Os sinais estão todos dados. As eleiçõeslegislativas de 10 de março, antecipadas do horizonte de 2026 por causa de um processo judicial, prometem a campanha eleitoral mais judicializada de que há memória em Portugal. Em muitos casos a fazer lembrar as campanhas nos Estados Unidos entre Joe Biden e Donald Trump como principais protagonistas e onde onde os processos judiciais e as trocas de acusações são uma constante nas notícias e nas redes sociais.
Por cá, os últimos acontecimentos provam que não será só a Operação Inluencer a marcar a campanha. Quando apresentou a sua candidatura a secretário-geral do Partido Socialista, Pedro Nuno Santos disse que não queria o PS durante a campanha a falar de um caso judicial. A verdade é que, de então para cá, ao Influencer juntou-se o processo da casa de Espinho de Luís Montenegro e já esta semana a história da compra pouco transparente das ações dos CTT quando era ministro das Infraestruturas. A tudo isto podem ainda juntar-se os processos do lítio e do hidrogénio (separados do Influencer) e um ou mais episódios do processo TuttiFruti, que envolve figuras do PS e do PSD, e para o qual a procuradora-geral da República convocou uma equipa especial com vista a acelerar a investigação.
Histórias e escândalos não faltam para servir de arma de arremesso entre partidos, com o Chega a tentar capitalizar ao máximo para insuflar ainda mais o resultado eleitoral de um partido que se declara contrapoder.
A democracia em crise?
O que se está a passar em Portugal, com um Governo que caiu por causa de um processo judicial, não é muito diferente de fenómenos que se têm vindo a verificar um pouco por todo o mundo ocidental.
«O tema da judicialização da política até já tem motivado diversa bibliografia, que, para além de analisar os factos, procura explorar soluções», diz ao Nascer do SOL o advogado Paulo Saragoça da Matta.
O que um pouco por todas as democracias ocidentais vai preocupando políticos e analistas é o efeito que muitos destes casos estão a ter no enfraquecimento do próprio regime democrático. «Estamos todos a enfrentar uma novidade», explica Saragoça da Matta, que exemplifica com o caso dos Estados Unidos, onde, a poucos meses das eleições, os dois principais candidatos estão a braços com casos de justiça que podem ser determinantes para ditar resultados: «Biden tem o processo dos filhos e Trump está com a ameaça de ficar impedido de concorrer em alguns estados por causa também de processos pendentes na justiça».
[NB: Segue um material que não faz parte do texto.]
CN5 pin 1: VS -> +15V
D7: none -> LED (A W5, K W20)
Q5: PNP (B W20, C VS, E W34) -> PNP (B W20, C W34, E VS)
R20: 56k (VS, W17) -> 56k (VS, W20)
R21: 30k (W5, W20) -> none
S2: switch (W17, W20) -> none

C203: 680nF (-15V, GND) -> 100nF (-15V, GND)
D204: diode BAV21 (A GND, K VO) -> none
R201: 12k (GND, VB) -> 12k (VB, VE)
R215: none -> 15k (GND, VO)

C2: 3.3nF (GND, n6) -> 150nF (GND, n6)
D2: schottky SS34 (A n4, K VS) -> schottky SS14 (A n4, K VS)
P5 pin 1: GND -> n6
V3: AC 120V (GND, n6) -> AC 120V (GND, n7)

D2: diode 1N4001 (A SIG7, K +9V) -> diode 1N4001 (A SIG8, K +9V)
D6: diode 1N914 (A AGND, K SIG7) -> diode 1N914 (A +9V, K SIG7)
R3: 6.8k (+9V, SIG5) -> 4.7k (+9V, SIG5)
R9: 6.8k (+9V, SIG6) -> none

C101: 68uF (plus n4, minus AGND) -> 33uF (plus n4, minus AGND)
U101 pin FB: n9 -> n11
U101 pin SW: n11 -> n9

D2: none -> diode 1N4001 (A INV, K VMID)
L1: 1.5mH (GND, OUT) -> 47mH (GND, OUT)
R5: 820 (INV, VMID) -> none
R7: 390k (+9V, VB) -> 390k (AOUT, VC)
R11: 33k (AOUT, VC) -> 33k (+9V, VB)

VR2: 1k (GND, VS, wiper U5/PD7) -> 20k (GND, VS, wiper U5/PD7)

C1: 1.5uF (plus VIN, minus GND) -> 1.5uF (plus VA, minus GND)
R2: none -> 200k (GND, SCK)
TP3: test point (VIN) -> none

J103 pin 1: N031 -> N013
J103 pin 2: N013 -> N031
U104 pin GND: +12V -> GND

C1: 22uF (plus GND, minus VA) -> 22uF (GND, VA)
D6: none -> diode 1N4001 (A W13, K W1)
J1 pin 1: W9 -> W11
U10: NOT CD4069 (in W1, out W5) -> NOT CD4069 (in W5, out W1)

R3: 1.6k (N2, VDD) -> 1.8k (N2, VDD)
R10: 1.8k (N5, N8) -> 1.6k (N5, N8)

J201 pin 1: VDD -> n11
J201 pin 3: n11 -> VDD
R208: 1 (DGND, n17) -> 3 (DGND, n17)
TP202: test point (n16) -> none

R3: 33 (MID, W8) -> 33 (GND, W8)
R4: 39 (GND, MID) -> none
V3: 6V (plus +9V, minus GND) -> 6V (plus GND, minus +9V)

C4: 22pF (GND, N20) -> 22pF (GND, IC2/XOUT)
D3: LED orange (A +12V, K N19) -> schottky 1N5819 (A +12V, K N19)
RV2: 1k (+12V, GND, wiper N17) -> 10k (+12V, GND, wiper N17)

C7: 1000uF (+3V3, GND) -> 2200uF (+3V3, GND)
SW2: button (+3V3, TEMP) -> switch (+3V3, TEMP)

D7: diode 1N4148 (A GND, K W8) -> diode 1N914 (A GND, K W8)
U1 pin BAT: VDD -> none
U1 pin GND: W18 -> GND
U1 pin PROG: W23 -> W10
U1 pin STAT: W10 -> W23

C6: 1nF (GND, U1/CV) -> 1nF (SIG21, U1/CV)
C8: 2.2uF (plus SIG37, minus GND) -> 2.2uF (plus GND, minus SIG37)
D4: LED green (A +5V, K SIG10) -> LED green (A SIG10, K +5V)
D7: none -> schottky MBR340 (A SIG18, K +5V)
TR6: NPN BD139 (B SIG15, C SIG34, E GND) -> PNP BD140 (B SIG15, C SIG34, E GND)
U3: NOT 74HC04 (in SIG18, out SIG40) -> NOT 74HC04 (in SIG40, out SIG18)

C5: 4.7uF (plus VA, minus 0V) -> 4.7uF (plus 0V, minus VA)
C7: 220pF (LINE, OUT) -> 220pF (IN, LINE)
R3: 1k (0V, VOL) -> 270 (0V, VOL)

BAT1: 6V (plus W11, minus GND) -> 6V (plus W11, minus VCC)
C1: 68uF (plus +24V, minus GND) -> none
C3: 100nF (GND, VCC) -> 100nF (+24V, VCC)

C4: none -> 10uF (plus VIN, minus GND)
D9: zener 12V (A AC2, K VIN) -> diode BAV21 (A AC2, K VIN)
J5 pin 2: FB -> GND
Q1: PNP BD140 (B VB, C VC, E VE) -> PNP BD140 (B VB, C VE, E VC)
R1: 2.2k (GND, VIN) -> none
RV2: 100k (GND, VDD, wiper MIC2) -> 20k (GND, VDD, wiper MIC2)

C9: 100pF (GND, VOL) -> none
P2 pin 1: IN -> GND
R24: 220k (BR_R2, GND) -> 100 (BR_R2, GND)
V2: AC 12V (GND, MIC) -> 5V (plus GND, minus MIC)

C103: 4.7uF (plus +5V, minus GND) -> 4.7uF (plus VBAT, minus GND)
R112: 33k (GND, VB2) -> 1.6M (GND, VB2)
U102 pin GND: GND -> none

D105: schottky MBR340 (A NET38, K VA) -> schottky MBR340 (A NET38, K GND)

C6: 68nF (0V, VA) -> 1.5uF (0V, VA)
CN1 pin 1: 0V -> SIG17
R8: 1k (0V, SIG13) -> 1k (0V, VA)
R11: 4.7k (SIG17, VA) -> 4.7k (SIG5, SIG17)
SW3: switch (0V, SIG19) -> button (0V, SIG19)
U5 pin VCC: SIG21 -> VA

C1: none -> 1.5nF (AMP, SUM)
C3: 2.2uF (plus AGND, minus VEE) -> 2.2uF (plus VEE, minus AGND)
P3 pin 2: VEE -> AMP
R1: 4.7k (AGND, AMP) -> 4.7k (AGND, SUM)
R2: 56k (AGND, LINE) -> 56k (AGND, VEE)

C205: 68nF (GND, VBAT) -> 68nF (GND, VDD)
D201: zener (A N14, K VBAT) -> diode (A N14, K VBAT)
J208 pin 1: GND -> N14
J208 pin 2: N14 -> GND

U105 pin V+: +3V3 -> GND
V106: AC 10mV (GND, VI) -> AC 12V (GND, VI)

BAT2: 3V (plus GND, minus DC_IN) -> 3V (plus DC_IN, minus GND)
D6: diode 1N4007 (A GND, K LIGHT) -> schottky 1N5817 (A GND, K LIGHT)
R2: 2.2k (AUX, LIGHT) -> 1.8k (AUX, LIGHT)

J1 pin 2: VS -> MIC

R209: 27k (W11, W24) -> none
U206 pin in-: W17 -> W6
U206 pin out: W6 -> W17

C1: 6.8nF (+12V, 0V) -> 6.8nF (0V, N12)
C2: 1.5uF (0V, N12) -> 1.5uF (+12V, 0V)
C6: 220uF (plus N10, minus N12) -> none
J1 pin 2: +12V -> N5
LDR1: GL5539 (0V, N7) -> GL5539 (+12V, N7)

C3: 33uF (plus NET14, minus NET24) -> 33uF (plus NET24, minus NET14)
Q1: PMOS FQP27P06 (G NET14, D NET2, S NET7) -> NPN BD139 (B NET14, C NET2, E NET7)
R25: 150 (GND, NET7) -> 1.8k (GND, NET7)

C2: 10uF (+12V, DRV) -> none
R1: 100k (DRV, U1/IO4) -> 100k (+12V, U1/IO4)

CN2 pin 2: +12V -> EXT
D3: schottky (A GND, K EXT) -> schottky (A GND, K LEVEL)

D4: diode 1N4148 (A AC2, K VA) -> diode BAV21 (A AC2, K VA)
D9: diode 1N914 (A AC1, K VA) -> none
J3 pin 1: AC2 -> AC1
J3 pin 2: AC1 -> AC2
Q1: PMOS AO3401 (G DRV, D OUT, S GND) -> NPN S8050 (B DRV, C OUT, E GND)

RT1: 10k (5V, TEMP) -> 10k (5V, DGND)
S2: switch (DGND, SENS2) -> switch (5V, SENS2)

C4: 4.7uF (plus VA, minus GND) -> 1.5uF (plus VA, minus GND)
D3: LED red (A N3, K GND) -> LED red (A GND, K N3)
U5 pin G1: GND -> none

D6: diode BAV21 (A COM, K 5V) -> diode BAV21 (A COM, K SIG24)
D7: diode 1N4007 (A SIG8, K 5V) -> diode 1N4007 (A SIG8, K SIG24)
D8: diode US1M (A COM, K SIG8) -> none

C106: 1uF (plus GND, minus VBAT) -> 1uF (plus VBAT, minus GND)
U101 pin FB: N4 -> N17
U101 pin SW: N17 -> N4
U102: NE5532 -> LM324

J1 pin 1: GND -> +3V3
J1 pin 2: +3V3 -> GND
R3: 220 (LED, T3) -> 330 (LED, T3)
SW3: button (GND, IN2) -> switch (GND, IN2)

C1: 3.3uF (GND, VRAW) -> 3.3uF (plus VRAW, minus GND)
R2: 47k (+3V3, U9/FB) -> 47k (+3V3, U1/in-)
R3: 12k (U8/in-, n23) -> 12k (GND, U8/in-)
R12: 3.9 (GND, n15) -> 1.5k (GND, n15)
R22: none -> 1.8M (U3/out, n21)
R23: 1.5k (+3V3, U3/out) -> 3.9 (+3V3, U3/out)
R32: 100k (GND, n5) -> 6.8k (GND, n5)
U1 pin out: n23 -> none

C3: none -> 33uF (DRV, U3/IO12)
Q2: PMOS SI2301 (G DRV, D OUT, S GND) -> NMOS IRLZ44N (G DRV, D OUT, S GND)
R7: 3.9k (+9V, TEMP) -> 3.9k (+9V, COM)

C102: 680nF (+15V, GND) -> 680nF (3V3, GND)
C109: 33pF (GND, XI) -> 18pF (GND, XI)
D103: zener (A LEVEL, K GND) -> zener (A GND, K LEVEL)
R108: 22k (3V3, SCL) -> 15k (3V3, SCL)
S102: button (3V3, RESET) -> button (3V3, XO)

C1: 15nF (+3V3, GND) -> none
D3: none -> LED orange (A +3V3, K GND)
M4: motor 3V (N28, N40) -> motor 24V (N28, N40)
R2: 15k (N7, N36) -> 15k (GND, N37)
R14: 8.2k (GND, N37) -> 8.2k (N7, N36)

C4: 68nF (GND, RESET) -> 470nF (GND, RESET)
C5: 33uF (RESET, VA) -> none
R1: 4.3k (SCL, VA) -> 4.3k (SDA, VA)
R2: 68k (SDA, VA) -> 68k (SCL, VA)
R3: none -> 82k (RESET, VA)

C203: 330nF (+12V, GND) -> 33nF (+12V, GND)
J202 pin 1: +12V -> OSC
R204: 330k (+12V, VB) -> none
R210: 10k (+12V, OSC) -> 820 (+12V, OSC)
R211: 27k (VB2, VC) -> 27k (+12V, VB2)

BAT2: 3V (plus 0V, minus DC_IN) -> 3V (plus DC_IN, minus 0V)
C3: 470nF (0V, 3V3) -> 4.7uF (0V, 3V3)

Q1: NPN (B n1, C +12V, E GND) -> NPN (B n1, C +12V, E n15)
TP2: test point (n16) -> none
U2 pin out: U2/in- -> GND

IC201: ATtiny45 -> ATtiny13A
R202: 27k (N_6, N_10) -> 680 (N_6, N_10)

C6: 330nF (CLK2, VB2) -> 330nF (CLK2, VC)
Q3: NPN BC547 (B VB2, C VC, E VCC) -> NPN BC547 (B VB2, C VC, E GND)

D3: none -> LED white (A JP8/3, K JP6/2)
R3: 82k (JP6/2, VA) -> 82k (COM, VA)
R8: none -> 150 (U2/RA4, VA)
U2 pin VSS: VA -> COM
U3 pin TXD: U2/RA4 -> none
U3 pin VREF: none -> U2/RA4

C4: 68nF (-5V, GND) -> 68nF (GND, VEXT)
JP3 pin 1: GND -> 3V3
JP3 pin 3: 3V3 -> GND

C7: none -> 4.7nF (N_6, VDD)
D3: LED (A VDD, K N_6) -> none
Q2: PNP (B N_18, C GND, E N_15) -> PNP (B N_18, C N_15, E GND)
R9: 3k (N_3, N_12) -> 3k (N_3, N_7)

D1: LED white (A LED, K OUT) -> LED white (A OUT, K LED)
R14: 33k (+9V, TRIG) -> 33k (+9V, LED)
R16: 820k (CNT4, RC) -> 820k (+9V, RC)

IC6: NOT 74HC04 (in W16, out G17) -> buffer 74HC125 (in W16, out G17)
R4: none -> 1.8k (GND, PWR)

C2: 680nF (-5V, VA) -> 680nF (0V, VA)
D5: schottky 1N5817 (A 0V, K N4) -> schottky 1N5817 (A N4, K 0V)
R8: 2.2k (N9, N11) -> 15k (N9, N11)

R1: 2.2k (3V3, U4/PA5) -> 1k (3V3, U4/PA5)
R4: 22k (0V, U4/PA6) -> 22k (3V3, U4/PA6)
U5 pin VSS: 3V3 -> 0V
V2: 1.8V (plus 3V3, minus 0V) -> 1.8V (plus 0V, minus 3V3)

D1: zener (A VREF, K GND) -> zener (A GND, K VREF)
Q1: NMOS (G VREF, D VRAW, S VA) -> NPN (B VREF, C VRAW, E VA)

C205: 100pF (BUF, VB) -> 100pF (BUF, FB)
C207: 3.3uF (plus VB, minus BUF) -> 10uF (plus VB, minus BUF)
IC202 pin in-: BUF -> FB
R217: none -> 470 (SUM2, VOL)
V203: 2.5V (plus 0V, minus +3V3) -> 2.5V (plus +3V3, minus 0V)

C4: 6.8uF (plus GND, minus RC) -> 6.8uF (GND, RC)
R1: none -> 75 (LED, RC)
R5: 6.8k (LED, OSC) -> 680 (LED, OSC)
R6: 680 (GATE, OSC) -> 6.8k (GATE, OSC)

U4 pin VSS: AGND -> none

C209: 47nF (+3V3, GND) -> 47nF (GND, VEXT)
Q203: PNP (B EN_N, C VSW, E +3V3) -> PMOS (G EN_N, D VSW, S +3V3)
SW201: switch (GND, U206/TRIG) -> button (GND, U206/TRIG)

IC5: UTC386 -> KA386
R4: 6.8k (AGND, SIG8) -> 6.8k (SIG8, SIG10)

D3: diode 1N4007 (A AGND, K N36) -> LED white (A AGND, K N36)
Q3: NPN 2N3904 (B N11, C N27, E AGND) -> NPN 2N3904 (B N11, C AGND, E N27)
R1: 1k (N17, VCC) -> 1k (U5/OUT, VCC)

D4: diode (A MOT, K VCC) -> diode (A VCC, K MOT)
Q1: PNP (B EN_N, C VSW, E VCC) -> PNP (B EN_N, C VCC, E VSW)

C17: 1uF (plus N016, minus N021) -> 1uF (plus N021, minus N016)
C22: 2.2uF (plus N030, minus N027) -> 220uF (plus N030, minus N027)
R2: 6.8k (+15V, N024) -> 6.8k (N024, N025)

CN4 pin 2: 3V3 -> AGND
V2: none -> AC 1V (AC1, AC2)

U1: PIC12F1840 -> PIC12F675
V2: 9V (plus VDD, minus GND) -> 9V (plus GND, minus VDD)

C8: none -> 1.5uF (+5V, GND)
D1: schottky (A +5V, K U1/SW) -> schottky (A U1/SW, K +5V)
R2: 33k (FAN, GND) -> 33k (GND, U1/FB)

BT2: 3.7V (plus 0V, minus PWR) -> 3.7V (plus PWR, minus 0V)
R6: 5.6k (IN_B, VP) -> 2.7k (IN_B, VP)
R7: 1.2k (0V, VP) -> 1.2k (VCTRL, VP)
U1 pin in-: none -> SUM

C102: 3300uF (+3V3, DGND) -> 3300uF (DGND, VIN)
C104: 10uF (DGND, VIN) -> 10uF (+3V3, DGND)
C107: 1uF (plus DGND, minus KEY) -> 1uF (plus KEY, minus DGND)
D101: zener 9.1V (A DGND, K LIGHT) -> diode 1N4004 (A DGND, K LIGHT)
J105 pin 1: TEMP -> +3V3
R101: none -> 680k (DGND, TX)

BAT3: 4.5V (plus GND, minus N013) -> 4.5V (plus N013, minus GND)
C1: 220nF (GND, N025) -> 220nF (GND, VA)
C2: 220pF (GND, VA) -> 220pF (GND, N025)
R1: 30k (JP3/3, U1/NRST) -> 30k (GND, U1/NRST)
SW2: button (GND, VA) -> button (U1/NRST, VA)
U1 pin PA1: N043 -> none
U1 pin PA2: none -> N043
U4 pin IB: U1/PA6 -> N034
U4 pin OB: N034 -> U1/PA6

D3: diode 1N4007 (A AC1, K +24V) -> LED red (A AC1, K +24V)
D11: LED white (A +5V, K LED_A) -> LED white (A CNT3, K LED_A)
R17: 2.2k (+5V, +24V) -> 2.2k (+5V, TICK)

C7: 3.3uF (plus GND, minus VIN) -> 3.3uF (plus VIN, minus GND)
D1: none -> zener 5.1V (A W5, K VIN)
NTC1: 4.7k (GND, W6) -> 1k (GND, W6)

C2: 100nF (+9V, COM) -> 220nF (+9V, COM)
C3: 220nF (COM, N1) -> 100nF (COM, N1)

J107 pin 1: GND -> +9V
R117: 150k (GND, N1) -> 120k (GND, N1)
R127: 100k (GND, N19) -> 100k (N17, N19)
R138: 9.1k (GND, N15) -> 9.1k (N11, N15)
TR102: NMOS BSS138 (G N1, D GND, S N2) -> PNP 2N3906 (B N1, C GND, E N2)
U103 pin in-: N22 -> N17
É uma equação muito difícil de resolver, porque «a justiça não pode deixar de investigar por critérios políticos», mas ao mesmo tempo verifica-se que muitas destas investigações acabam por ter consequências nos resultados eleitorais e até na sobrevivência de partidos políticos um pouco por toda a Europa.
As democracias ocidentais enfrentam um dilema: como preservar a democracia e a independência da justiça, sem deixar que as duas se auto-destruam? É uma questão para a qual ainda não se encontraram respostas, sendo certo que os acontecimentos estão a precipitar mudanças, algumas delas irreversíveis.
Portugal e a gestão política de casos de Justiça
Em Portugal tornou-se natural que a demora da Justiça em resolver casos polémicos seja aproveitada para que as fugas de informção sejam aparentemente geridas de forma cirúrgica para afetar políticos em momentos específicos.
Exemplo disso foi o surgimento de novos dados do célebre caso dos submarinos sempre que Paulo Portas enfrentava eleições ou o caso Tecnoforma e de incumprimentos fiscais que visavam Passos Coelho, ou mais recentemente o processo TuttiFruti, que sempre surge no noticiário deixa estilhaços na classe política.
À beira de eleições precipitadas por um processo judicial, os casos aí estão para atrair as atenções.
Neste momento, ninguém consegue sequer assegurar que novos desenvolvimentos no processo Influencer não venham a ter consequências na disputa eleitoral. É uma espada sobre a cabeça de Pedro Nuno Santos, que pode cair a qualquer momento e que necessariamente condiciona a sua ação política.
Simultaneamente, também Luís Montenegro pode ficar condicionado na campanha pelo anúncio do Ministério Público de que foi aberto um inquérito com base em denúncias anónimas sobre o processo de construção da sua casa em Espinho. Também aqui o ritmo da investigação, é quase certo, fará estragos políticos.
Perante os riscos que a incerteza em torno do desfecho destes casos representa para a democracia, faz ou não sentido que se criem regras de prioridade de investigação? Saragoça da Matta não afasta a possíbilidade: «Fazer, faz, a questão está nos critérios a adotar para uma regra desse tipo. Quem deve estar abrangido e em que circunstâncias. Mas esse é um tema que, ao contrário de muitos outros que afetam a Justiça , tem solução».